The National Round Table on the Environment and the Economy (NRTEE) was a Canadian advisory program created in response to the 1987 United Nations document Our Common Future by the Progressive Conservative Party of Canada. The NRTEE focused on sustaining Canada's prosperity without stealing resources from future generations or compromising their ability to live securely. The Conservative government of Stephen Harper ended funding to NRTEE, which ceased to exist on 31 March 2013.

==Overview==
The National Round Table was an independent policy advisory body to the Government of Canada. Its mandate was to raise awareness among Canadians and their governments about the challenges of sustainable development.

Over its 25 year history, the NRTEE released dozens of reports on priority issues: forests, brownfield lands, infrastructure, energy, water, air, climate change, and more. It offered advice to governments on how best to reconcile and integrate the often divergent challenges of economic prosperity and environmental conservation.

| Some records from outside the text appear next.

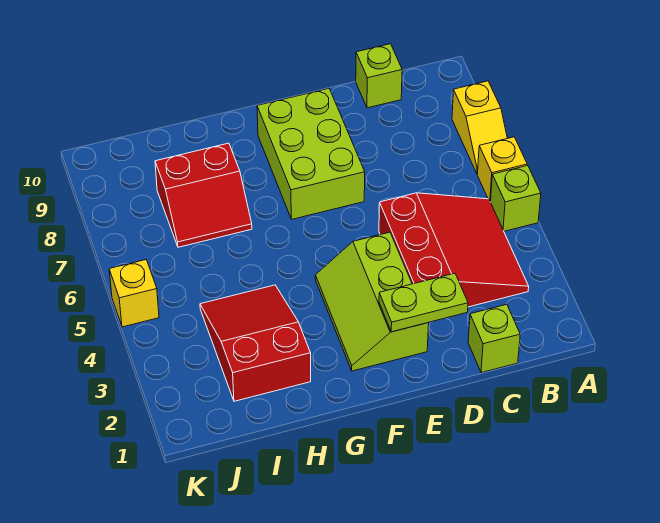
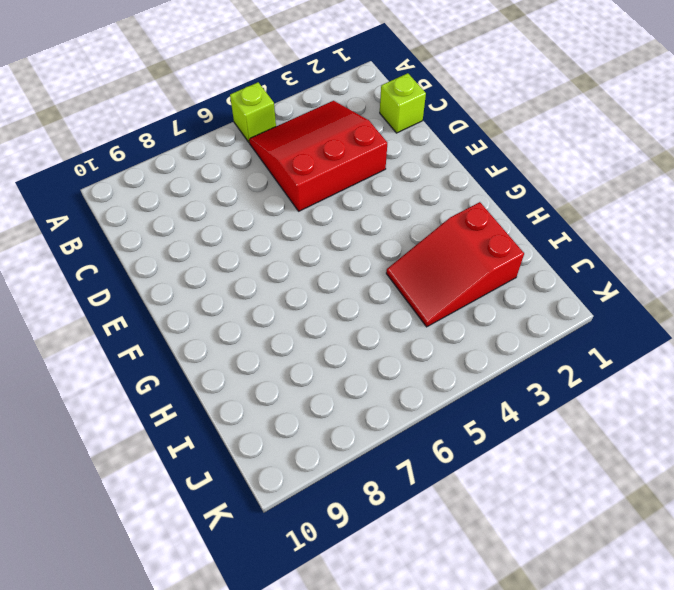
none -> yellow brick A6 level 1
none -> yellow slope A7:A8 level 1 top 8
none -> lime brick C10 level 1

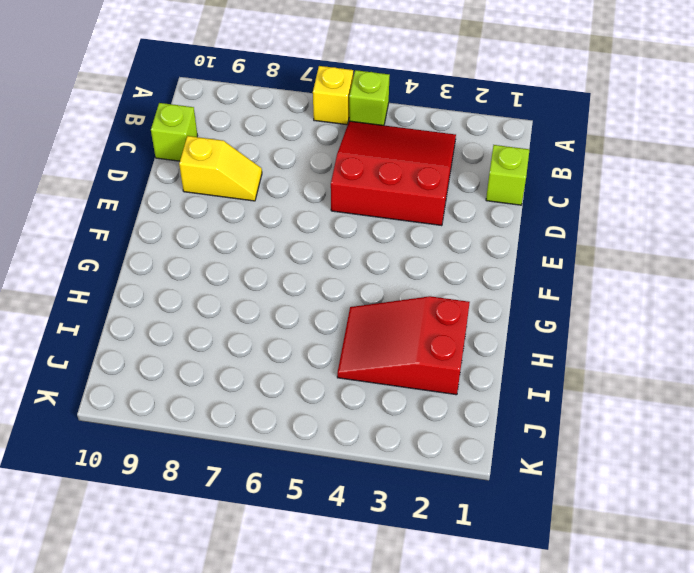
yellow slope D8:D9 level 1 top 9 -> yellow slope A7:A8 level 1 top 8
none -> lime slope E2:F4 level 1 top E
none -> lime brick E7:F9 level 1
none -> red slope H7:I8 level 1 top 8

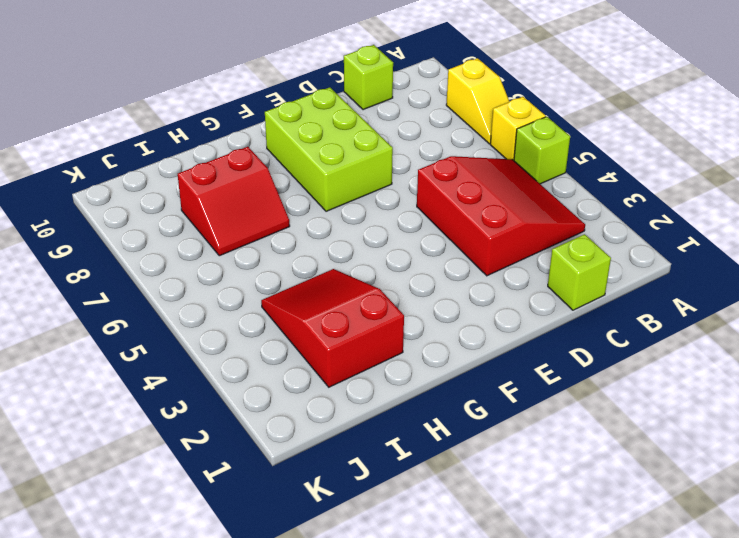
none -> lime slope E2:F4 level 1 top E
none -> yellow brick K5 level 1
none -> lime plate D2:E2 level 2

It brought together hundreds of leaders and experts with first-hand knowledge in many disciplines. Its members, appointed by the federal government, were active in businesses, universities, environmentalism, labour, public policy, and community life from across Canada.

==Disbanding==
On 31 March 2013, the Conservative government of Stephen Harper eliminated the budget for the NRTEE, effectively ending it. Environment Minister Peter Kent initially offered the rationale that the funding was unnecessary, because Canadians could by that time access climate change research through the internet, universities, and think tanks. In response to a question in the House of Commons, then-Foreign Affairs Minister John Baird said that the government should not be funding the roundtable because it had issued a series of reports advocating a form of carbon pricing, which he said "the people of Canada have repeatedly rejected ... It should agree with Canadians. It should agree with the government." The roundtable had released several reports that had concluded that the federal government would have to act more aggressively if it were to reach its Kyoto Protocol target of a 17% reduction in greenhouse gas emissions from 2005 levels by 2020.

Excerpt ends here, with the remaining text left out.